2006-11-16 Thread Rolando Edwards
The only time I ever saw a message just hang out in the processlist like that
is when I ran a mysqldump and piped it directly to mysql to load data directly
from one MySQL server to another. While doing this, the target MySQL system
ran out of room on the mounted drive where the datadir was pointing.

So the message you seeing I also saw from the source machine.

MySQL is a little polite in this matter. I just pauses and waits until
there is more room on the available target's datadir to continue
send more data to the target.

From what you described, you problem sounds very simple yet complicated.

Try to find out what software issued that SQL statement and its intended target.

- Original Message -
From: Connie A. Logg [EMAIL PROTECTED]
To: mysql@lists.mysql.com
Sent: Wednesday, November 15, 2006 11:18:31 PM GMT-0500 US/Eastern
Subject: More info about 40001 SQL_NO_CACHE

 This showed up in 'show processlist' and it had had an active time of about 4 
days.  Numerous other inquiries were hung behind it, although the other 
inquiries completed eventually...but they were so slow as to backup the data 
base entry code and extraditions for the analysis by several hours.

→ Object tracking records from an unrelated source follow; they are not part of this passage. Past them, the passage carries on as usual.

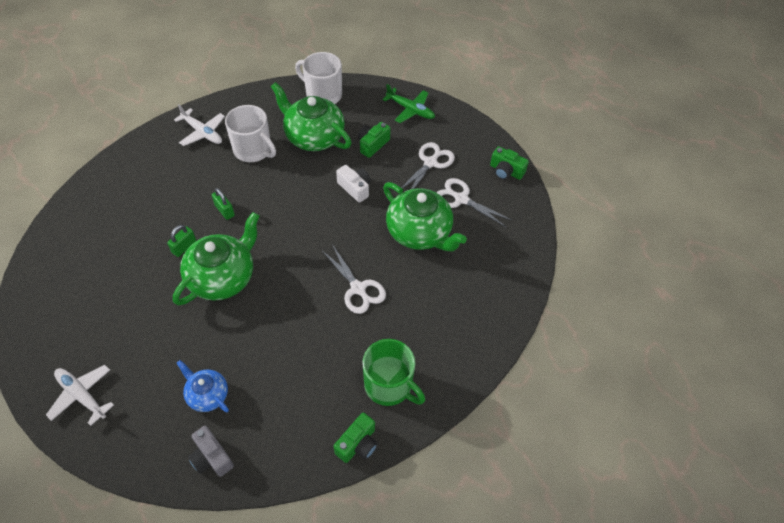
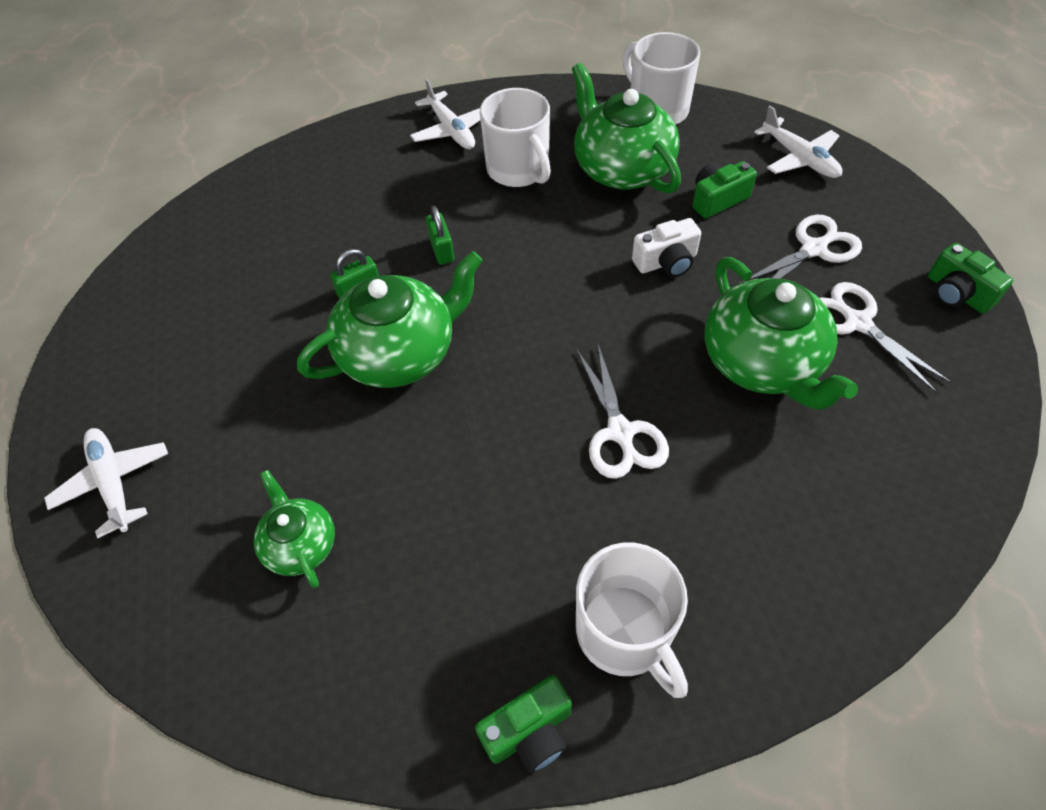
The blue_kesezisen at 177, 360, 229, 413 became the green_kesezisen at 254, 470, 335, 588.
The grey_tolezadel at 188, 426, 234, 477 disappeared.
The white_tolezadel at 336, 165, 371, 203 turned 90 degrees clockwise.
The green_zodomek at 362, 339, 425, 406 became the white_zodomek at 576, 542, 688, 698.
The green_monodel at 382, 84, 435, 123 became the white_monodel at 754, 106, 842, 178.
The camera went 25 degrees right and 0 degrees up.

Can someone please enlightn me on this problem? Like I mentioned, the web 
search entries indicated that this hanging was a mysql problem. 

I have upgraded to 5.0.27. But I will not know until tomorrow if the mysqldump 
that I do tonight works.

-Original Message-
From: Logg, Connie A. [mailto:[EMAIL PROTECTED] 
Sent: Wednesday, November 15, 2006 11:41 AM
To: mysql@lists.mysql.com
Subject: SELECT /*!40001 SQL_NO_CACHE */ * FROM `ROUTEDATA` message

I am running mysql version 5.0.24 and am seeing this error when running 
mysqldump.

From what I can find on the web, this message is generated by an error in the 
mysql code.
Please correct me if I am wrong.

Is this fixed in mysql 5.0.27 ?

Thanks,
Connie Logg, Network Analyst
Stanford Linear Accelerator Center
ph: 650-926-2879
Happiness is found along the way, not at the end of the road, and 'IF' is the 
middle word in life.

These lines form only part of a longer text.